James the Less, Thaddeus, and Simon of Canaan

As previously mentioned, James, the son of Alphaeus, as Matthew and Luke identify him (Matthew 10:3, Luke 6:15, and Acts 1:13) is better known as James the Less to distinguish him from James, the son of Zebedee, or James the Greater. The Less, or Minor, can mean in Latin either smaller of stature or younger. Though there are many opinions about the various Jameses in the New Testament, the consensus seems to be that there were four principal ones: James, the brother of the Lord (described earlier as the son of Joseph by a previous marriage), who was the first bishop of Jerusalem and the author of the Epistle of James; the two apostles named James (Greater and Less); and James, the son of Cleopas and another Mary (Mark 15:40, Luke 24:10). Some Roman Catholic writers conflate James, the brother of the Lord, with James, the son of Cleopas.
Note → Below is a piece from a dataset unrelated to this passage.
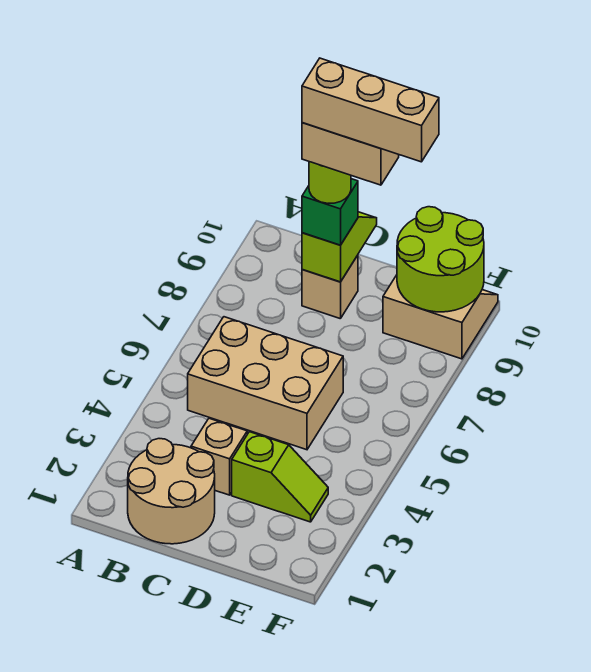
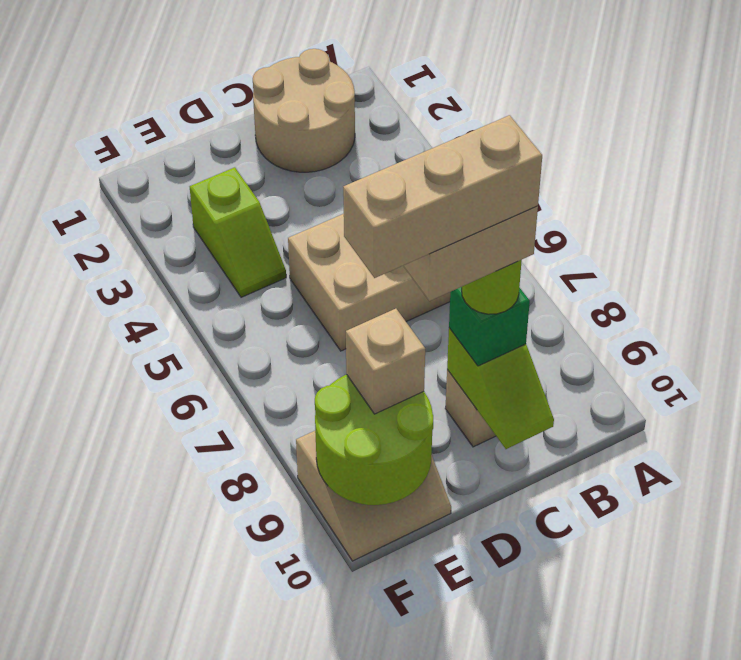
tan brick C3 level 1 -> tan brick E9 level 3
lime slope D3:E3 level 1 top D -> lime slope E3:E4 level 1 top 3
The Apostle Thaddeus is also known as Jude, Judas the brother of James, and “not Iscariot” (Luke 6:16 and John 14:22), and Lebbaeus (Matthew 10:3, which calls him “Lebbaeus, whose surname was Thaddeus.” Mark 3:18 refers to him simply as Thaddeus). His speaking is recorded only once in the New Testament when, in John 14:23, he asks Jesus, “Lord, how is it that you will manifest yourself to us and not to the world?”

Simon of Canaan

Also called Simon Zelotes, Simon the Zealous or Simon the Zealot, Simon of Canaan is believed by some to have been the bridegroom at the wedding in Cana where Jesus turned water into wine. Though some believe he was a member of the party known as the Zealots who advocated violent overthrow of the Roman oppressors in Israel, a Roman Catholic source says the better reading of Zelotes is “Zealous,” as in zealous for the faith and Jewish teachings.


The Roman Catholic Church assigns symbols to each apostle. Those associated with Simon the Zealous are a saw (by which tradition says he was martyred by being cut in two) and a book. A scroll and a key represent Simon Peter. Peter's brother Andrew is represented by a decussate cross, the type on which he was crucified.

As Jesus early dispelled any hopes some may have had that he would lead a revolution, it is likely that if Simon was ever a member of the Zealots, he was converted into a zealous apostle of his newfound Lord. An apocryphal Acts of Simon and Judas (Thaddeus) maintains that after the establishment of the church Simon and Thaddeus preached the Gospel in Persia.